SOURCE: A review of Better Than Sex: Confessions of a Political Junkie, in The New York Times Book Review, October 23, 1994, p. 18.

In the following review, Ross praises Thompson's style but complains that his Better Than Sex is too disjointed.

In Better Than Sex, Hunter S. Thompson has assembled a collection of mash notes—faxes to George Stephanopoulos, James Carville and others in the Clinton inner circle, missives that suggest Mr. Thompson's involvement in the Clinton Presidential campaign went beyond that of a mere observer. Mr. Thompson offers pointers on strategy and policy, even instructsthe candidate on speaking properly. Mr. Thompson is back in the form we've come to know and love (or at least tolerate), firing at the usual targets, from George Bush and James Baker 3d, the former Secretary of State, to Mr. Thompson's nemesis, Richard M. Nixon, who died just before the book was finished (but not before Mr. Thompson worked up a remembrance that may be charitably described as uncharitable).

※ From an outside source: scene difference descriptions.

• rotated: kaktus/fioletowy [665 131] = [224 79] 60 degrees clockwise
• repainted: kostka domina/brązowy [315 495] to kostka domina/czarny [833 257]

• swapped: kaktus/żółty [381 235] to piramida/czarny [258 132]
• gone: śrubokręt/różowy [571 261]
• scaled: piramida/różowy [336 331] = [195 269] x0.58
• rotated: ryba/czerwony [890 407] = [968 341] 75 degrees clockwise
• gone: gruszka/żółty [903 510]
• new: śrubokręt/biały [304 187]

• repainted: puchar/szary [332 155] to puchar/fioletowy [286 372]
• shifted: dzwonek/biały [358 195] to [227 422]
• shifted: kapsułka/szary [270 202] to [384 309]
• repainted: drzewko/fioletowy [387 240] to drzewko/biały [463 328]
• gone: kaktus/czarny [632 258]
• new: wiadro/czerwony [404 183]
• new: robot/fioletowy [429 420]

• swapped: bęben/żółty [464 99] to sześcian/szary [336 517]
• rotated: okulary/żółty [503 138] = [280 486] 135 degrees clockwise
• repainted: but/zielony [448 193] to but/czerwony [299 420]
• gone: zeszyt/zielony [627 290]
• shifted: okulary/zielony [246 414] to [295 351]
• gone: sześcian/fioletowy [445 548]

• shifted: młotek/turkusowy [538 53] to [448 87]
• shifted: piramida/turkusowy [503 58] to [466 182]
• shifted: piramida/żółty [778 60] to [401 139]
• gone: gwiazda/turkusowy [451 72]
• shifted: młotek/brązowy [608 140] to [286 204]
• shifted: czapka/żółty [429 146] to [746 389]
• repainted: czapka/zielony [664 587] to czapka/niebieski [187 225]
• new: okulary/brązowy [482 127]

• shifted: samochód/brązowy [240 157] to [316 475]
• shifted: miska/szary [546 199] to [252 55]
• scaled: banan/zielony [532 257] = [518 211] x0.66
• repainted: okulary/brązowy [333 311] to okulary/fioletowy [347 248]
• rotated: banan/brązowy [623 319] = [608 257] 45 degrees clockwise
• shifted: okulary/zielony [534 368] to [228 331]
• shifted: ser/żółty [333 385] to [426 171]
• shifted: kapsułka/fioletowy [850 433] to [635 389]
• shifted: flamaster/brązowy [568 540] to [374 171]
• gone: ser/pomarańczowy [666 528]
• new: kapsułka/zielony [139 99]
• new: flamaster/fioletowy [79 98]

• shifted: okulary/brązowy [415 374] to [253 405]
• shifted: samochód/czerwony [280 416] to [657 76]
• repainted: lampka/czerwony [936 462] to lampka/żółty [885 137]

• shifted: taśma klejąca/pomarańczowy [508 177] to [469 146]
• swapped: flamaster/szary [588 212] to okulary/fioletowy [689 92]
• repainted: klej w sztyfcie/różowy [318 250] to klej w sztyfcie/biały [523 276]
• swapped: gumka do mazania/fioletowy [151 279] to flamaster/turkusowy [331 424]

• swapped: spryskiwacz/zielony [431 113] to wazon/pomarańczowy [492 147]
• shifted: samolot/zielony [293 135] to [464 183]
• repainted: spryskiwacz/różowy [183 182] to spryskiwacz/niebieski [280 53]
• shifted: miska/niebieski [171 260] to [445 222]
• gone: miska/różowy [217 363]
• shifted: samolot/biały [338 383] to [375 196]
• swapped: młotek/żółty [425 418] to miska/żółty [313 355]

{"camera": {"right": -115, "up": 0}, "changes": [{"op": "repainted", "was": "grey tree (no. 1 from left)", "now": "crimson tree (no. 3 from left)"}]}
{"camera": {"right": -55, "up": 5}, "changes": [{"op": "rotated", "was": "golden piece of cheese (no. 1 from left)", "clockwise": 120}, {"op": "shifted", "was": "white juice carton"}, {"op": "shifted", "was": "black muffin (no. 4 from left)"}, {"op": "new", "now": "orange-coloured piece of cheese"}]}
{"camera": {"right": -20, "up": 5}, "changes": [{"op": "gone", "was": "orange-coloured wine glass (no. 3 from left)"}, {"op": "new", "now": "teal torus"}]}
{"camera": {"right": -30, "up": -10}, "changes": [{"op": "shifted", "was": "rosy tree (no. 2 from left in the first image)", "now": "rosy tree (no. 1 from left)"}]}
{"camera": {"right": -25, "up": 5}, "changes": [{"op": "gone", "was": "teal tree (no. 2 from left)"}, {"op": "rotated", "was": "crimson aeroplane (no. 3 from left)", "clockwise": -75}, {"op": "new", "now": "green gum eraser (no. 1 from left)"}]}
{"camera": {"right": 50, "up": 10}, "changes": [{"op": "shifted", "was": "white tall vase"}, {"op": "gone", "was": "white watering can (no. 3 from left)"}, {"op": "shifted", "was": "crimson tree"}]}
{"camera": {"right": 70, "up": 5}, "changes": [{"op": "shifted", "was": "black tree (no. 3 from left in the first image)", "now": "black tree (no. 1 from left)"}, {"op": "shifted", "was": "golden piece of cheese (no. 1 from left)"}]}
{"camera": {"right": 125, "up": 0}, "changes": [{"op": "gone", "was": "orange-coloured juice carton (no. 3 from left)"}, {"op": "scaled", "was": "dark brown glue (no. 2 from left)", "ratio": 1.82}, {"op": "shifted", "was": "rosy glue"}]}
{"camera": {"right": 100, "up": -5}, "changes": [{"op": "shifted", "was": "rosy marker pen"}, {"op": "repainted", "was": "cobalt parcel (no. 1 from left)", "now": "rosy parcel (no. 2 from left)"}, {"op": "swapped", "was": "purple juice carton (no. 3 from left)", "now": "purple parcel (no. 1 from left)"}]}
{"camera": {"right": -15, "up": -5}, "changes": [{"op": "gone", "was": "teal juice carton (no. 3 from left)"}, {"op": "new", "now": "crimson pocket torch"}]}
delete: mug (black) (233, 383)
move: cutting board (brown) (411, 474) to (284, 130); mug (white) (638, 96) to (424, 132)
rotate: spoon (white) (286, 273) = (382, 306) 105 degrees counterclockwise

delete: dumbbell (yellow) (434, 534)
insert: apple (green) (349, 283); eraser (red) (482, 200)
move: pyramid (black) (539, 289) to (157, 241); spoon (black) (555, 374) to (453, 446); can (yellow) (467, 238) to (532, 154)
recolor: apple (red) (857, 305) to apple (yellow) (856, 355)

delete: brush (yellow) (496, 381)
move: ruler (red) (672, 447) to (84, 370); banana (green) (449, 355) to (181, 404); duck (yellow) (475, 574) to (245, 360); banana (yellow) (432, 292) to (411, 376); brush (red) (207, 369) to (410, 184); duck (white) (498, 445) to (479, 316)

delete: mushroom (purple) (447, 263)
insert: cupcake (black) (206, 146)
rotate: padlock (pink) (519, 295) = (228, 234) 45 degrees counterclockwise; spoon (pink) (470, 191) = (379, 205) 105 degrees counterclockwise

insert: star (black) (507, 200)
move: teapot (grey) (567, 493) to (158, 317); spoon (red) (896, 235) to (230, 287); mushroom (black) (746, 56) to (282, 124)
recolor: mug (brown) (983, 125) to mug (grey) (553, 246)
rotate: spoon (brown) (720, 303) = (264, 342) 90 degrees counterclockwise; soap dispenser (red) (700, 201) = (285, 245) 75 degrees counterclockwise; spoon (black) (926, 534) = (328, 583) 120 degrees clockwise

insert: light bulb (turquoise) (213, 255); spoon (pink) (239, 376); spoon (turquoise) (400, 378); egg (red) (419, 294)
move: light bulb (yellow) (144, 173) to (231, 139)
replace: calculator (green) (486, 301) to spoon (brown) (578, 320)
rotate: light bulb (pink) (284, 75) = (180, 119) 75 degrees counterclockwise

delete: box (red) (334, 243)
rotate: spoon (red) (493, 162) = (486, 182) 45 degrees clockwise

Such shooting from the hip is Mr. Thompson's forte; what disappoints in this book is its disjointedness. Better Than Sex reads like a hodgepodge, a series of dispatches hurriedly lashed together. But in his own cracked, inimitable style, Mr. Thompson proves to be an upbeat Jeremiah, a civic-minded curmudgeon. "It is a very elegant feeling," he writes, "to wake up in the morning and go down to your neighborhood polling place and come away feeling proud of the way you voted." Spoken like true patriot.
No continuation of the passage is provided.